Le accuse di greenwashing delle associazioni ambientaliste
A pochi anni dall’inizio dei lavori, rallentati a causa dello scoppio della pandemia da Covid-19, le critiche al “sistema Milano-Cortina” sono già molte. La Fondazione è infatti finita nel mirino di associazioni ambientaliste che lamentano la mancanza di trasparenza sulla vera natura degli interventi infrastrutturali. Riunite sotto lo slogan “Non nel mio nome”, 52 comitati e associazioni (tra cui Mountain Wilderness Italia, WWF, Pronatura, Legambiente) hanno organizzato diverse manifestazioni nel corso dell’estate e dell’autunno per chiedere un tavolo di confronto con l’ente organizzatore.

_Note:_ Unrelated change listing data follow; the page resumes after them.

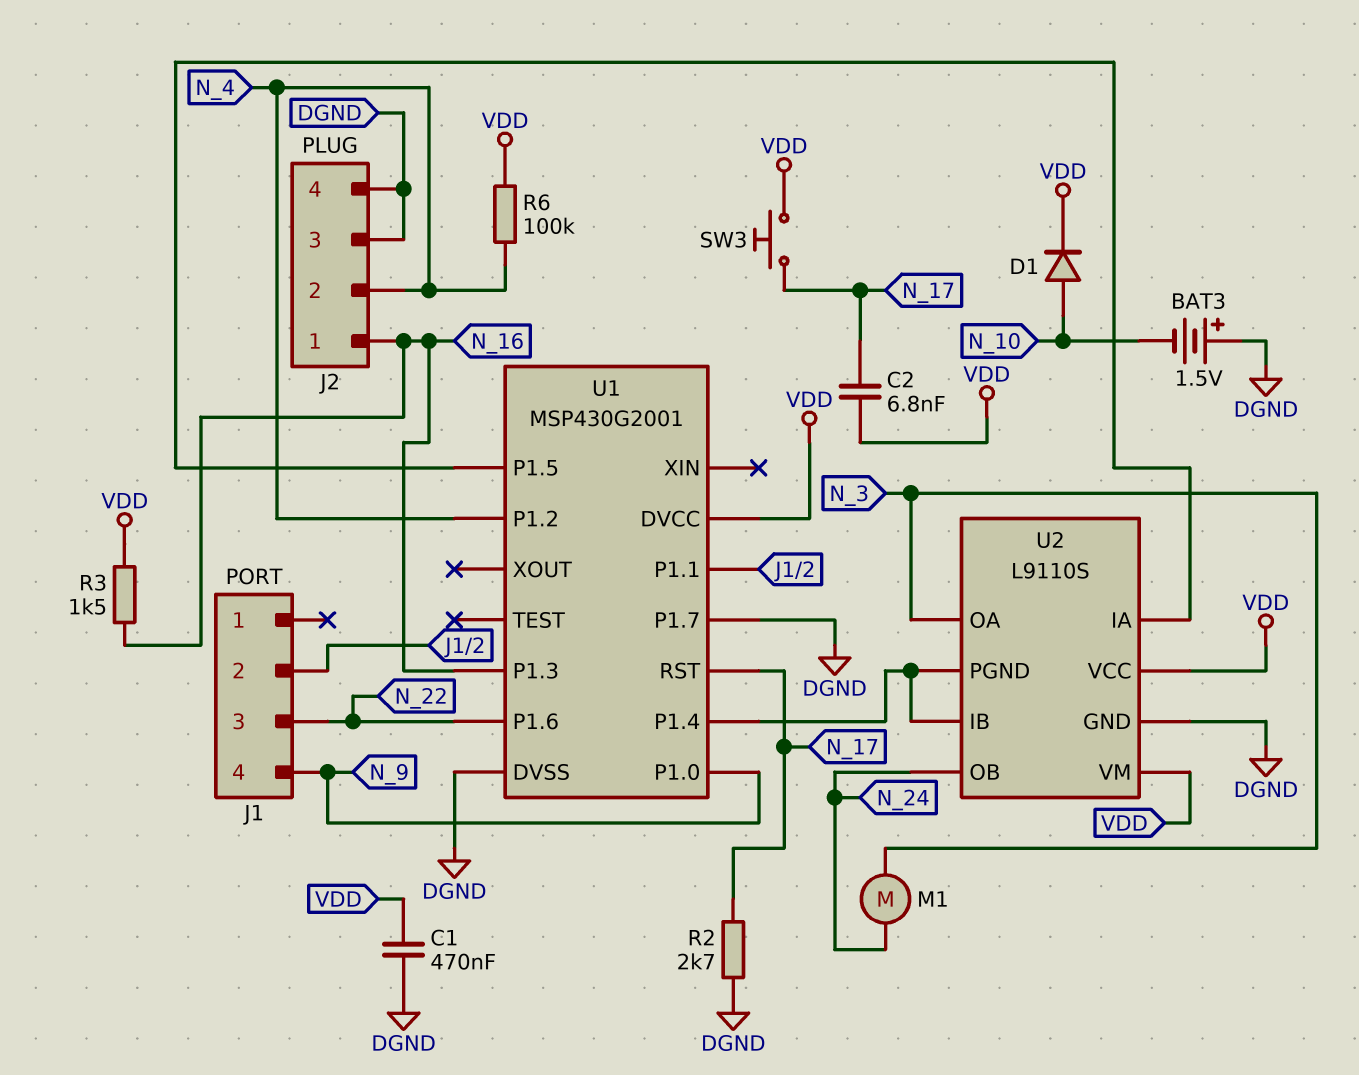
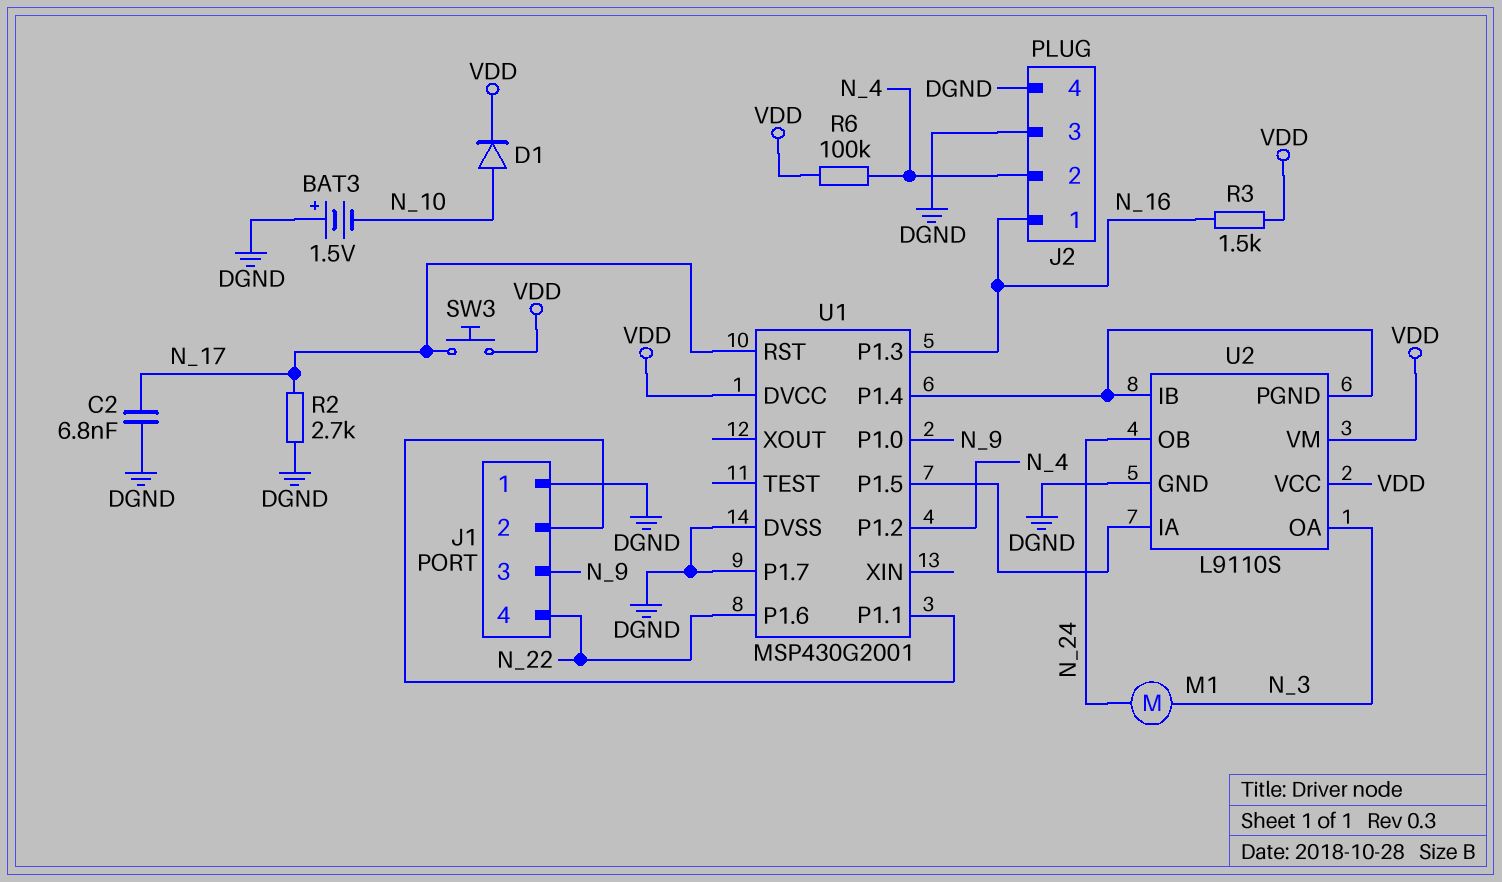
C1: 470nF (DGND, VDD) -> none
C2: 6.8nF (N_17, VDD) -> 6.8nF (DGND, N_17)
J1 pin 1: none -> DGND
J1 pin 3: N_22 -> N_9
J1 pin 4: N_9 -> N_22

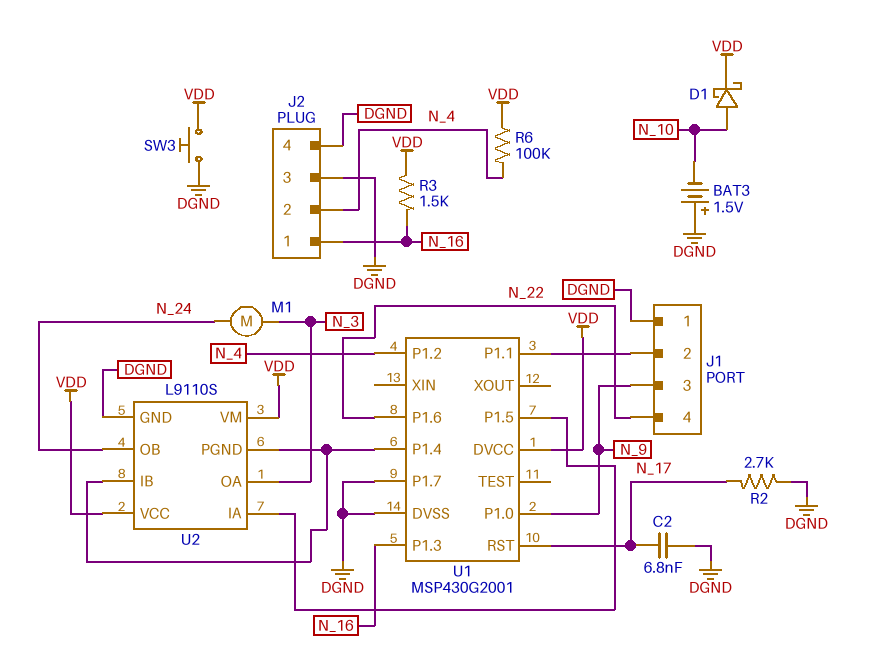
D1: diode (A N_10, K VDD) -> schottky (A N_10, K VDD)
SW3: button (N_17, VDD) -> button (DGND, VDD)

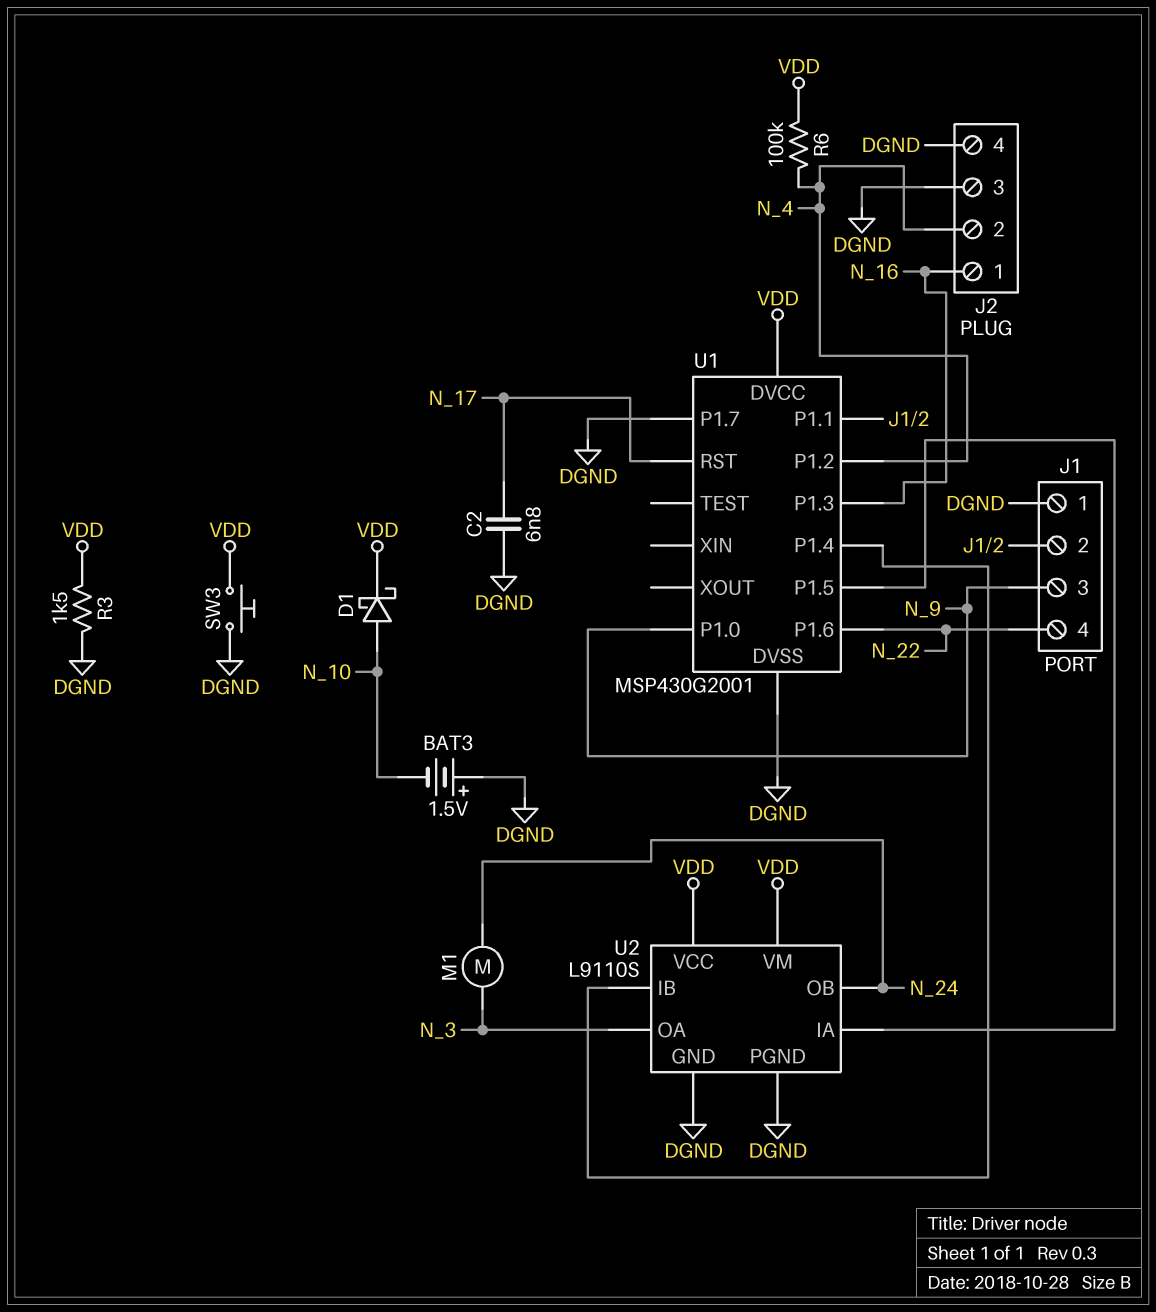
R2: 2.7k (DGND, N_17) -> none
R3: 1.5k (N_16, VDD) -> 1.5k (DGND, VDD)
U2 pin PGND: U1/P1.4 -> DGND

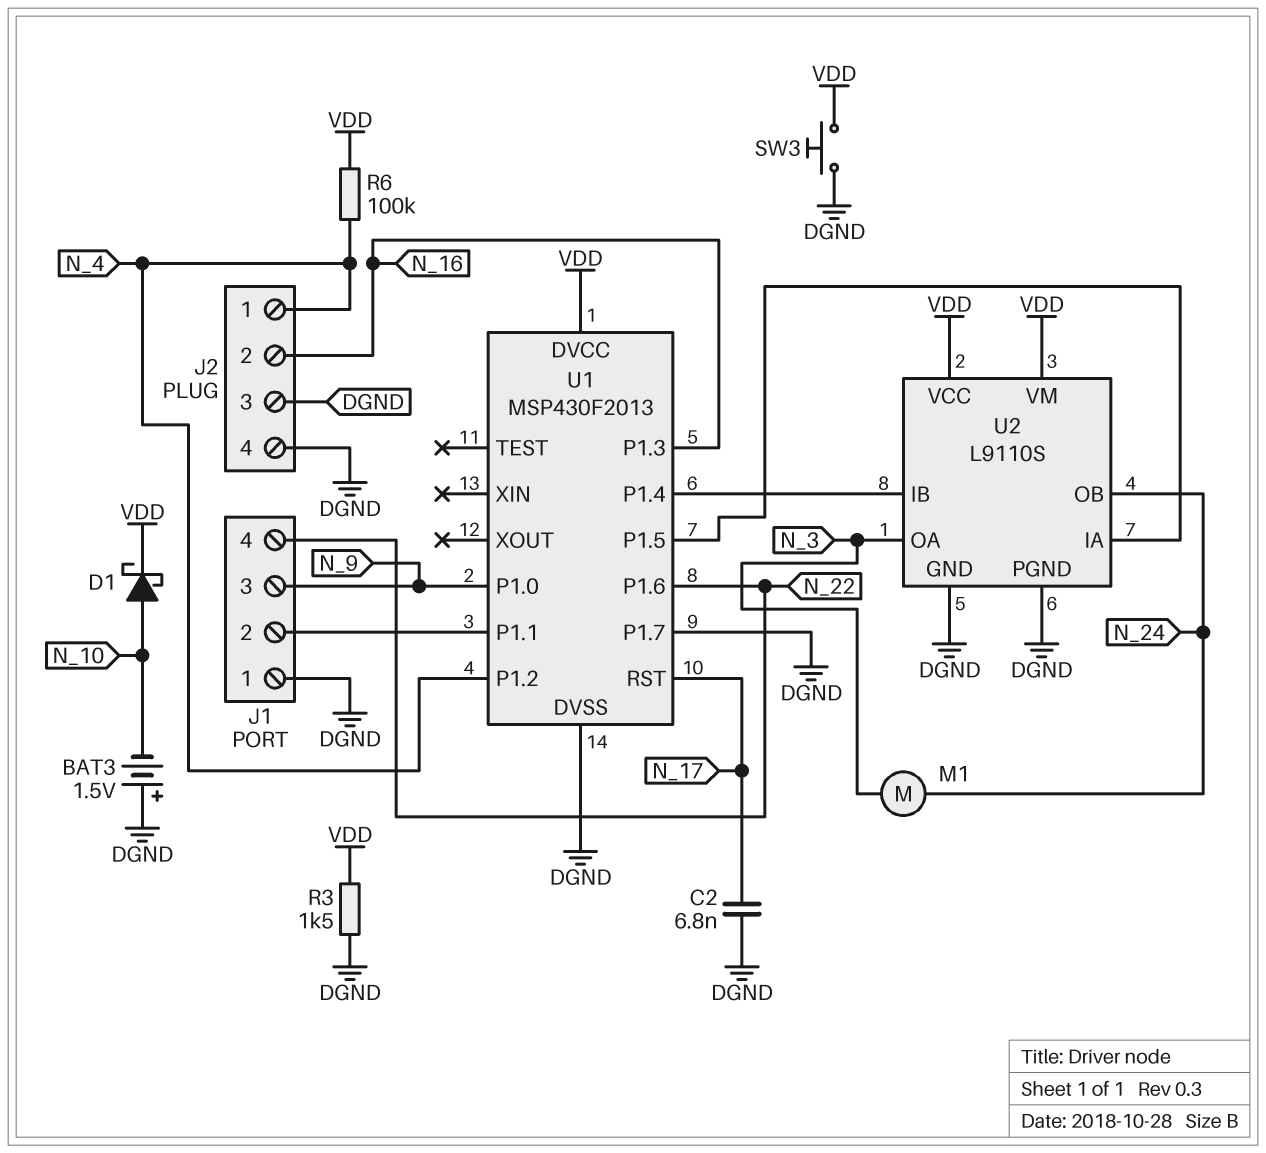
J2 pin 1: N_16 -> N_4
J2 pin 2: N_4 -> N_16
U1: MSP430G2001 -> MSP430F2013

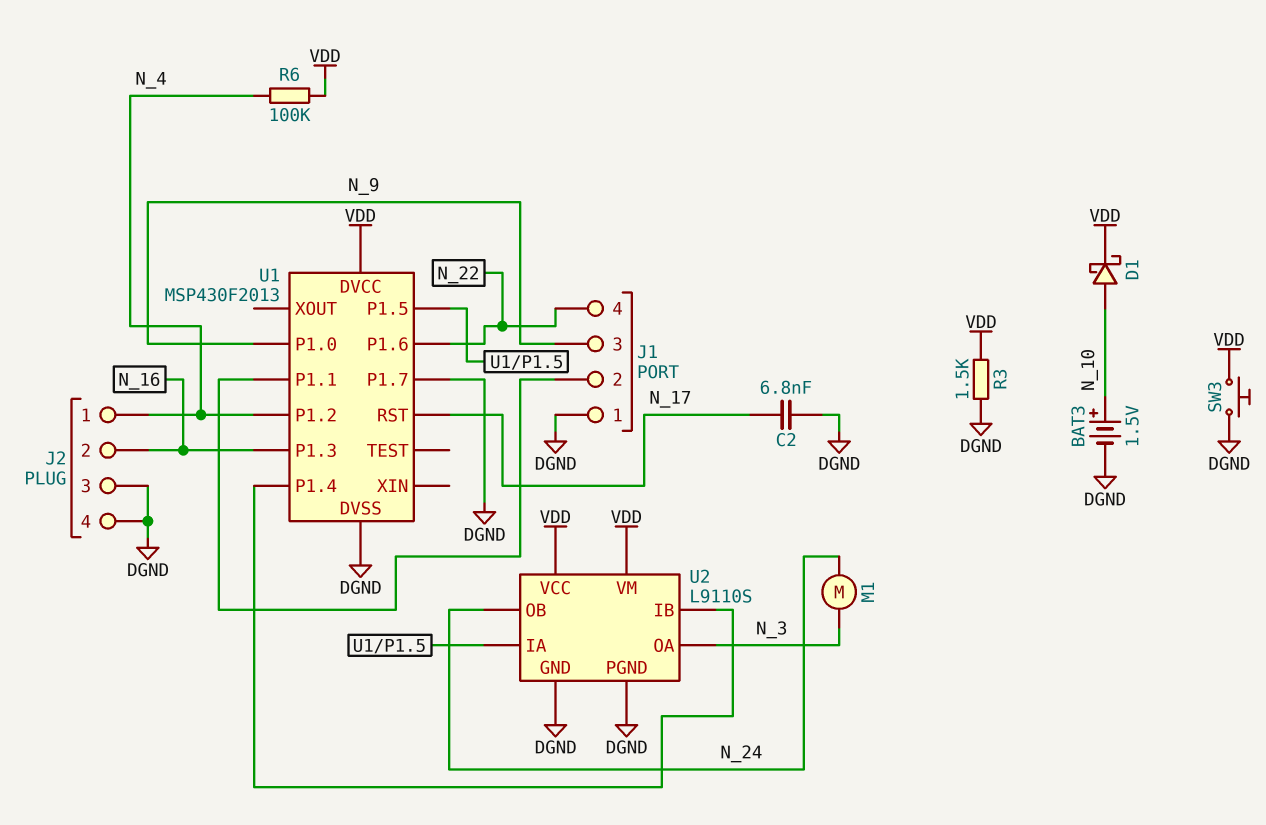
BAT3: 1.5V (plus DGND, minus N_10) -> 1.5V (plus N_10, minus DGND)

I timori dei cittadini e degli attivisti sono tutt’altro che infondati; nel 2021 a Cortina si sono svolti i Mondiali di Sci, che hanno avuto un prezzo molto alto in termini di disboscamento. Mountain Wilderness ha raccontato di alberi tagliati per far spazio a parcheggi e nuove strade nel servizio Mondiali del cemento, una fonte molto utile per capire le motivazioni dietro le proteste di oggi. Per esempio, è molto contestato il progetto di una nuova pista da bob nei pressi di Cortina, un impianto che con molta probabilità cadrà in disuso dopo la fine dei Giochi visto che il bob è uno sport poco diffuso in Italia.
A loro dire, alcune delle opere in programma non sono idonee al contesto in cui sono previste, in particolare nella fragile cornice delle Alpi. Tra i progetti più contestati vi è senza dubbio la costruzione di un enorme albergo di sette piani sul Passo Giau, una delle località più intatte e ancora incontaminate delle Dolomiti, l’ecosistema montuoso patrimonio dell’UNESCO che attivisti e cittadini vogliono proteggere dalla mano dell’uomo. Così come le molte bretelle autostradali previste per velocizzare gli spostamenti tra una località e l’altra, che finirebbero per trasformare irrimediabilmente un tempio della natura invece di proteggerlo.
Insomma, slogan a parte, per gli amanti delle Alpi e gli ambientalisti la vittoria di Milano e Cortina è una sconfitta. Mentre aspettiamo di vedere in che modo evolveranno le cose sorge spontanea una domanda: è davvero possibile organizzare un evento della portata di un’Olimpiade che non solo non abbia un impatto negativo sull’ambiente, ma addirittura contribuisca a tutelarlo?
Fonti e approfondimenti
International Olympic Committee, Sustainability.
Muller M., An evaluation of the sustainability of the Olympic Games, Nature, 19/04/21.
MW Italia, Olimpiadi 2026: vincono Milano e Cortina, perdono le Alpi e il loro fragile ecosistema, Mountain Wilderness Italia, 25/06/19.
Tarabini S., Olimpiadi Milano-Cortina 2026, saranno sostenibili tutte queste infrastrutture? Parte 1: la Lombardia, EconomiaCircolare.com, 07/02/22.
Tarabini S., Olimpiadi Milano-Cortina 2026, saranno sostenibili tutte queste infrastrutture? Parte 2, EconomiaCircolare.com, 21/02/22.